It means the cheapest C4 Cactus will cost more than £20,000.
The French company says its decision to remove the basic ‘Feel’ model from the C4 Cactus range is based on “the weaker demand” for lower-spec variants. As a result, the range will be limited to just two better-equipped versions: the previously mid-range ‘Origins’ and the range-topping ‘Flair’, which accounts for 80 percent of all C4 Cactus sales.
It’s a decision that means the cheapest Cactus will now be the sole Origins model, which will cost £20,090. For that money, you get 17-inch ‘Cross’ black alloy wheels, a touchscreen infotainment system with the Apple CarPlay and Android Auto smartphone connectivity systems and rear parking sensors. Automatic air-conditioning is included, too, along with automatic lights and wipers and an exterior colour pack with bronze-coloured design details.
Under the bonnet, the Origins is offered with just one engine: a 1.2-litre three-cylinder turbocharged affair that produces 109 bhp. That’s paired with a six-speed manual gearbox that permits a 0-62 mph time of around nine seconds and official fuel economy of between 46.5 and 49.8 mpg.
The current best-selling ‘Flair’ trim level, meanwhile, retains its place at the pinnacle of the range and gets a few extra gizmos as standard.
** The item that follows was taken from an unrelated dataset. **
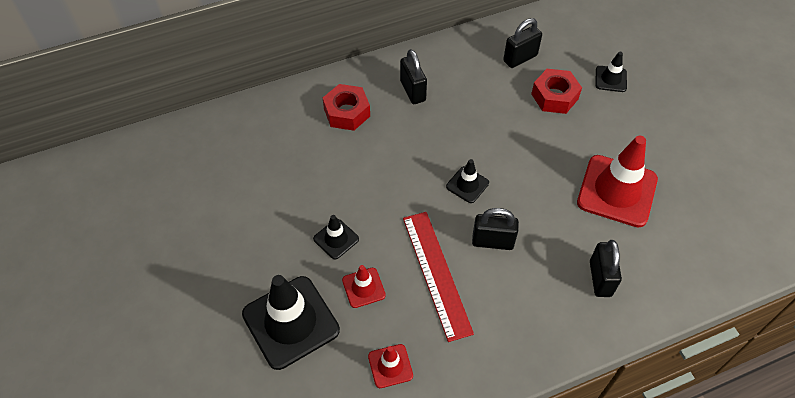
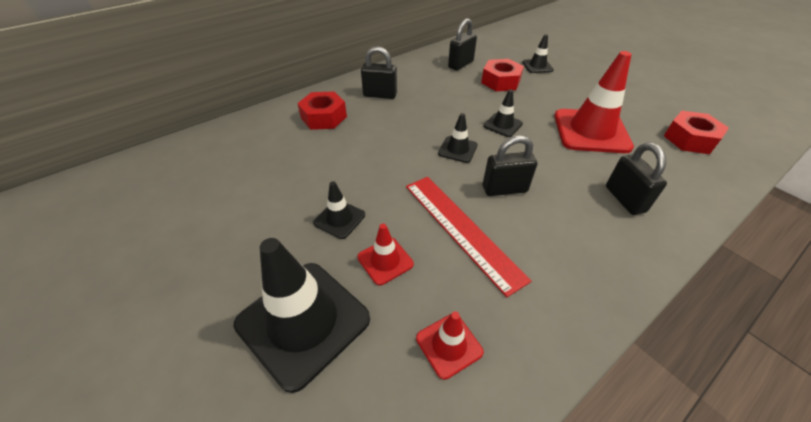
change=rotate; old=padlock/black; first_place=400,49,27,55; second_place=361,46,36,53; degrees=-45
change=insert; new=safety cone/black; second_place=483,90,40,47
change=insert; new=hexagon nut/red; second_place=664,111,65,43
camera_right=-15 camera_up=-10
Starting at £21,340, the model will now get front parking sensors and keyless entry with push-button start. That’s in addition to a reversing camera, satellite navigation and a panoramic glass roof.
Engine choices include the 1.2-litre petrol engine-and-gearbox combination found in the Origins model, or a more powerful version of the same three-cylinder turbocharged engine, which costs £23,140. Working in tandem with an eight-speed automatic gearbox, the 129 bhp engine is about a second faster to 62 mph and returns between 44.4 and 49.9 mpg.
Other engine options include a 101 bhp diesel engine with a six-speed manual transmission and a 118 bhp diesel with an eight-speed automatic gearbox. Prices for those variants start at £22,140 and £23,705 respectively.
The changes to the C4 Cactus range come just over 18 months after the Cactus, originally launched in 2014, was facelifted. That update saw the car lose its ultra-prominent ‘Airbump’ body cladding and replace it with a slightly more subtle alternative arrangement. Other, more minor visual updates also featured.
However, the future of the Cactus is uncertain. In an interview with Top Gear magazine, the confusingly-named director of product planning at Citroen, Xavier Peugeot, said the quirky model’s would not be directly replaced.
“This will be the end of the Cactus,” he told the magazine. “For the name, I don’t know yet, but for the car, yes.”